El pan de cada día
Mientras el país se debate entre los asuntos políticos partidistas, los precios de los alimentos siguen su escalada sin control.
El año podría cerrar con el precio de la Canasta Básica más alta de los últimos años y los productores agropecuarios lo reconocen.
Es una mezcla de factores que inciden en los precios y en la que es muy poco lo que pueden hacer los consumidores, más que privarse de algunos insumos de primera necesidad.

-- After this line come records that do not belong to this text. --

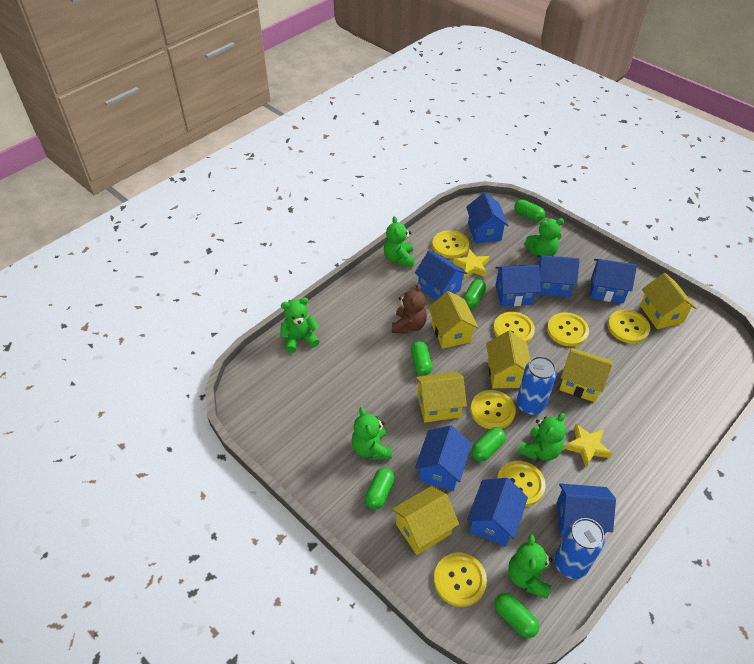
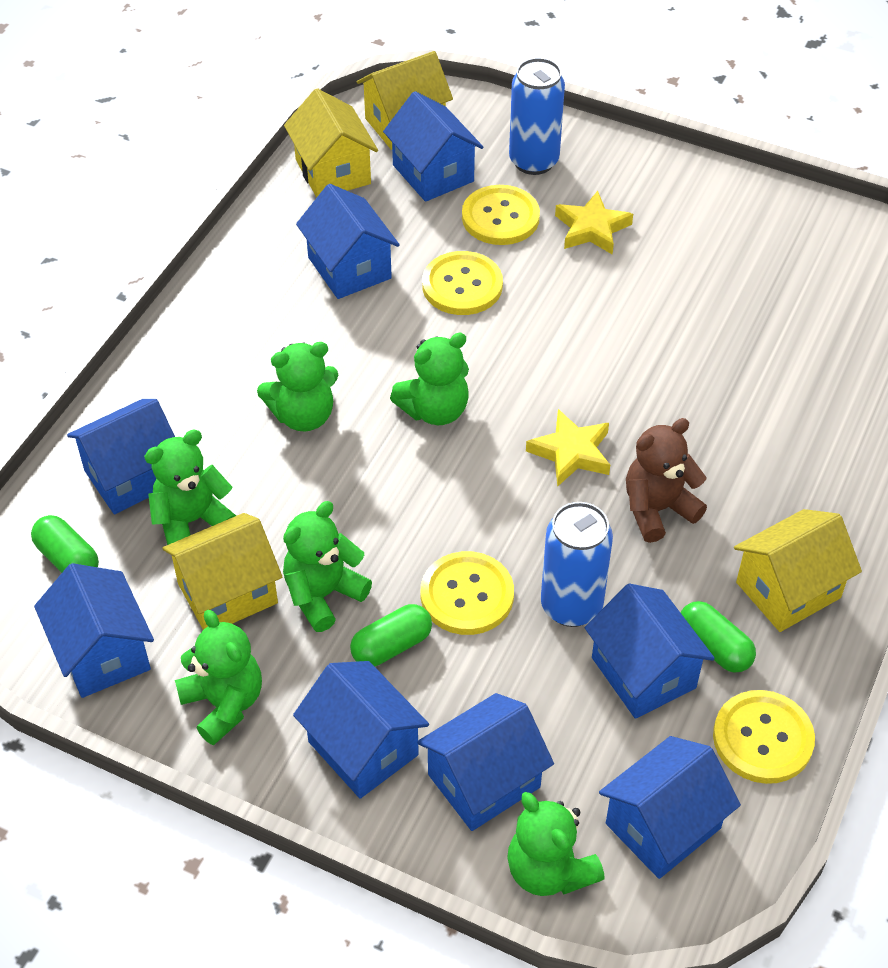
green capsule: 6 -> 3
yellow button: 7 -> 4
yellow house: 6 -> 4

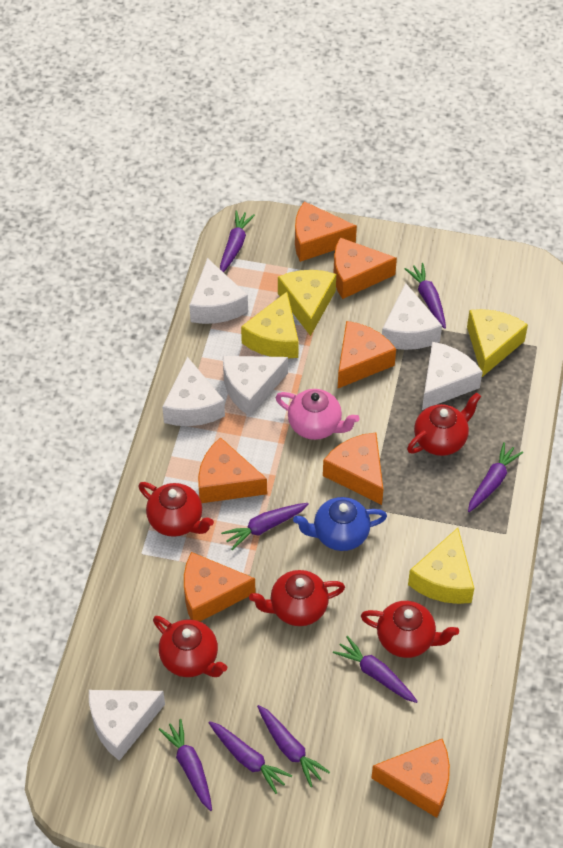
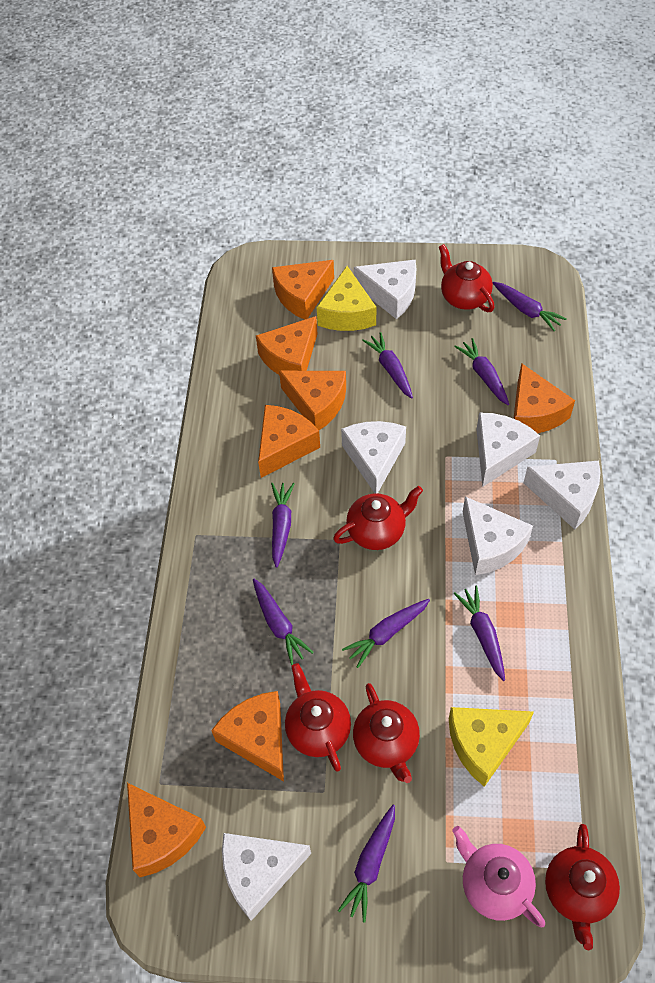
blue teapot: 1 -> 0
yellow cheese: 4 -> 2

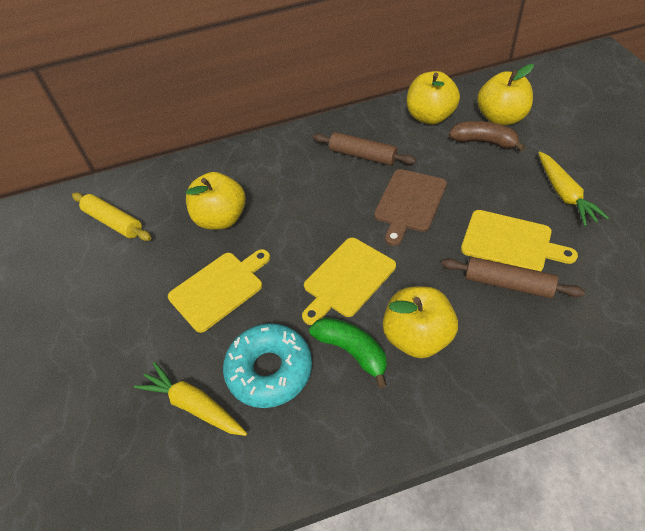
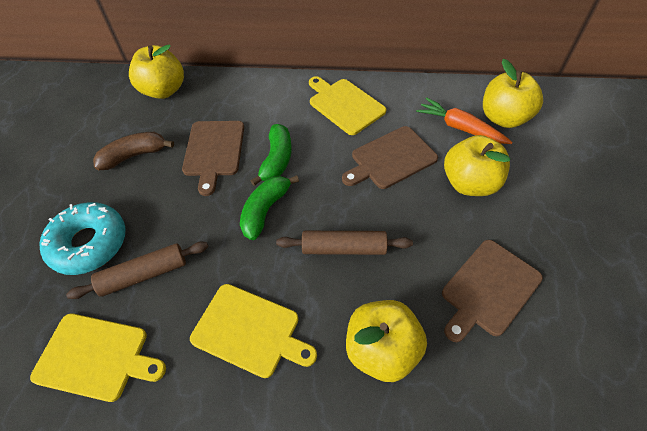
brown cutting board: 1 -> 3
green banana: 1 -> 2
orange carrot: 0 -> 1
yellow carrot: 2 -> 0
yellow rolling pin: 1 -> 0

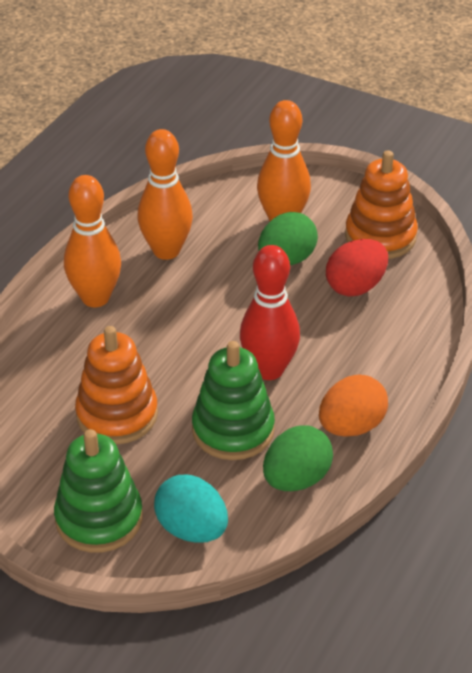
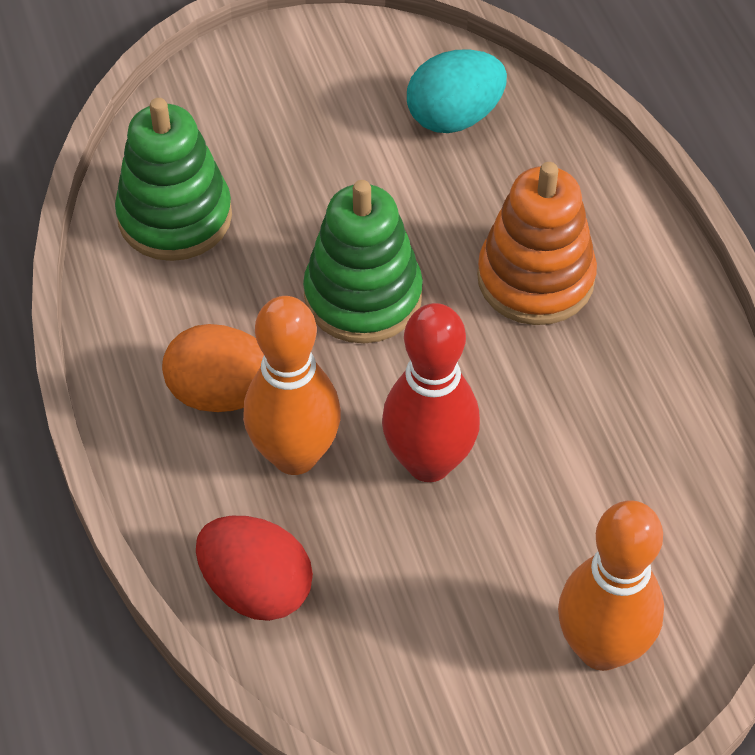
green egg: 2 -> 0
orange bowling pin: 3 -> 2
orange stacking toy: 2 -> 1

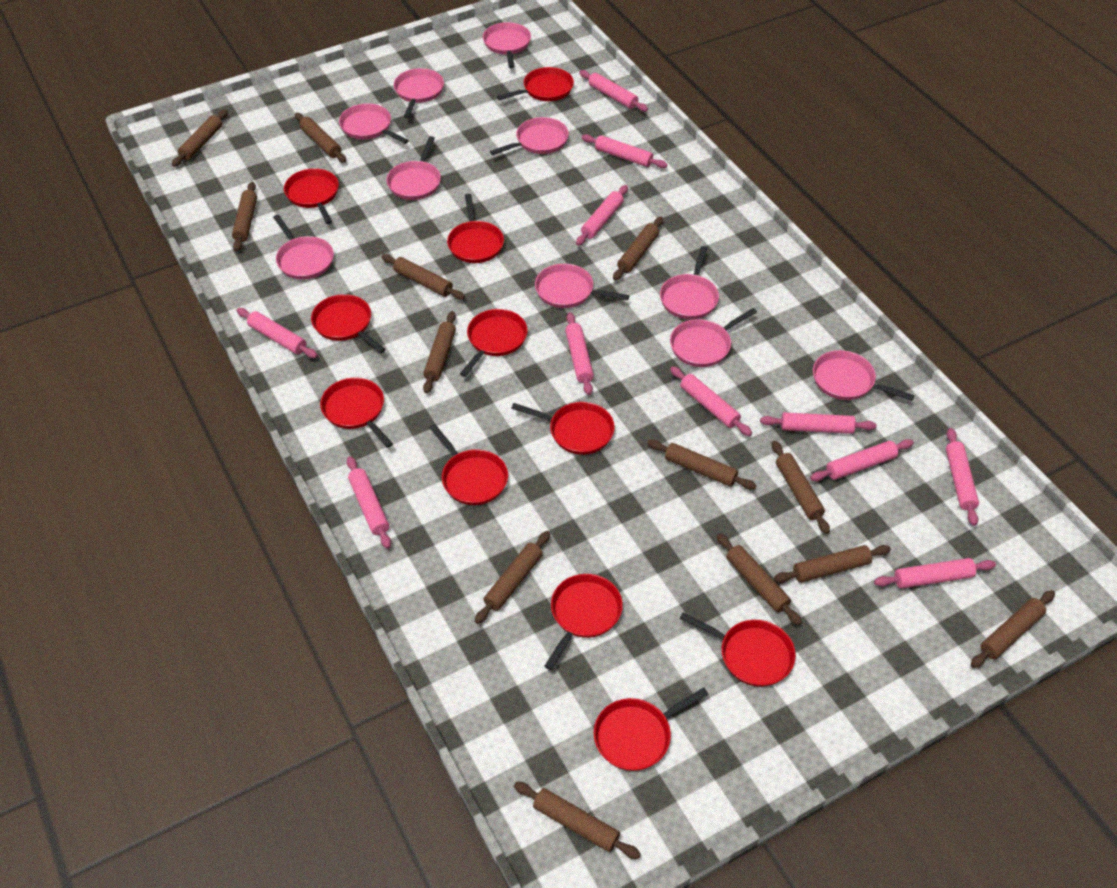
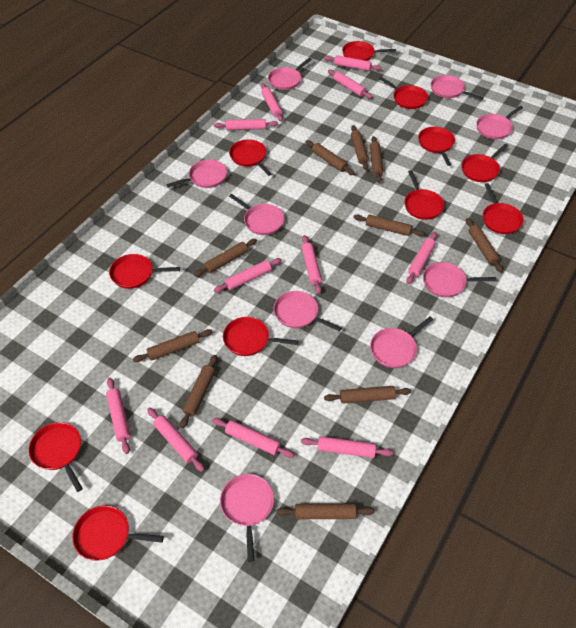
brown rolling pin: 13 -> 10
pink pan: 10 -> 9

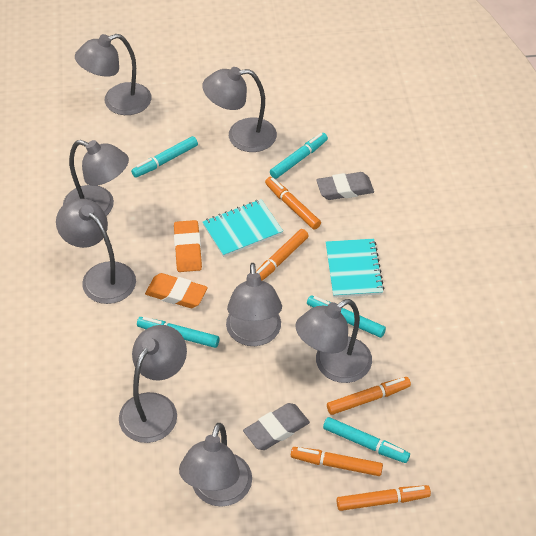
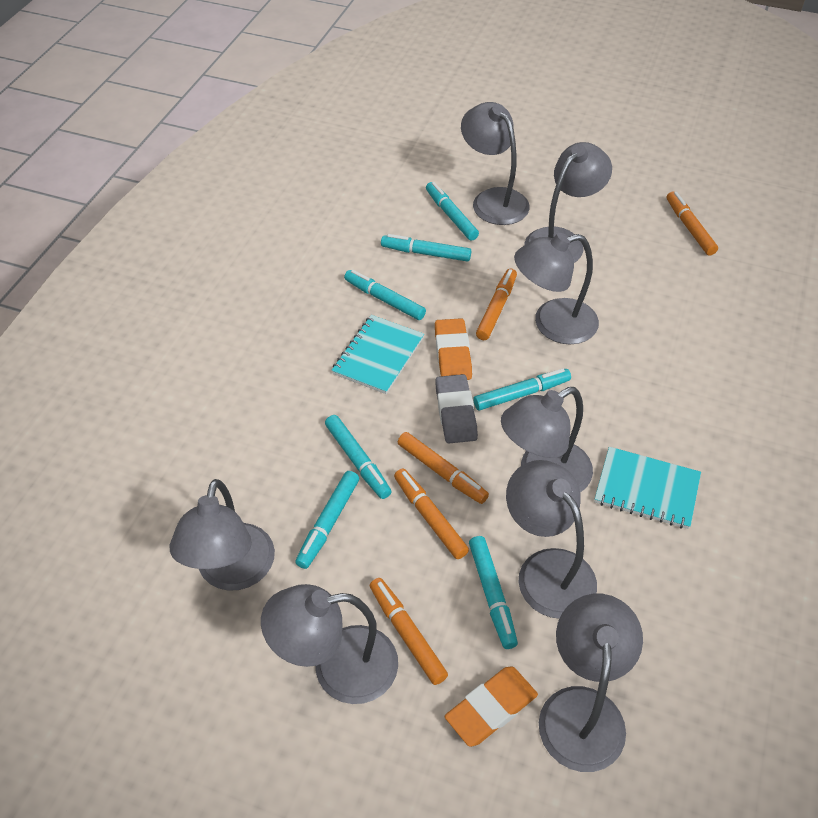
grey eraser: 2 -> 1
turquoise marker: 5 -> 7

La Canasta Básica de Alimento roza peligrosamente los 300 dólares y si consideramos que la mayor parte de la población todavía devenga un salario mínimo (entre 400 y 450 dólares) podemos determinar que existe un gran problema.
Aunque se han aprobado la reducción de aranceles de varios productos de alta demanda, entre ellos lácteos, granos y aceites, todavía se registra un incremento importante en sus precios.
El Ministerio de Comercio e Industrias, junto con otras entidades como el Ministerio de Desarrollo Agropecuario y la Autoridad de Protección al Consumidor y Defensa de la Competencia, debería conformar con urgencia una comisión especial.
Además de revisar los aranceles, es importante identificar dónde se está distorsionando la cadena de comercialización y qué alternativas se pueden poner en práctica.
Los productores locales siguen recibiendo bajos precios por sus cosechas, por lo que muchos han dejado sus actividades. Los consumidores siguen asumiendo los altos costos de operación de los comercializadores y la dependencia de las importaciones crece cada día.
Panamá no puede descuidar su producción local, por lo que debe existir un equilibrio en el mercado donde se ofrezcan mejores precios.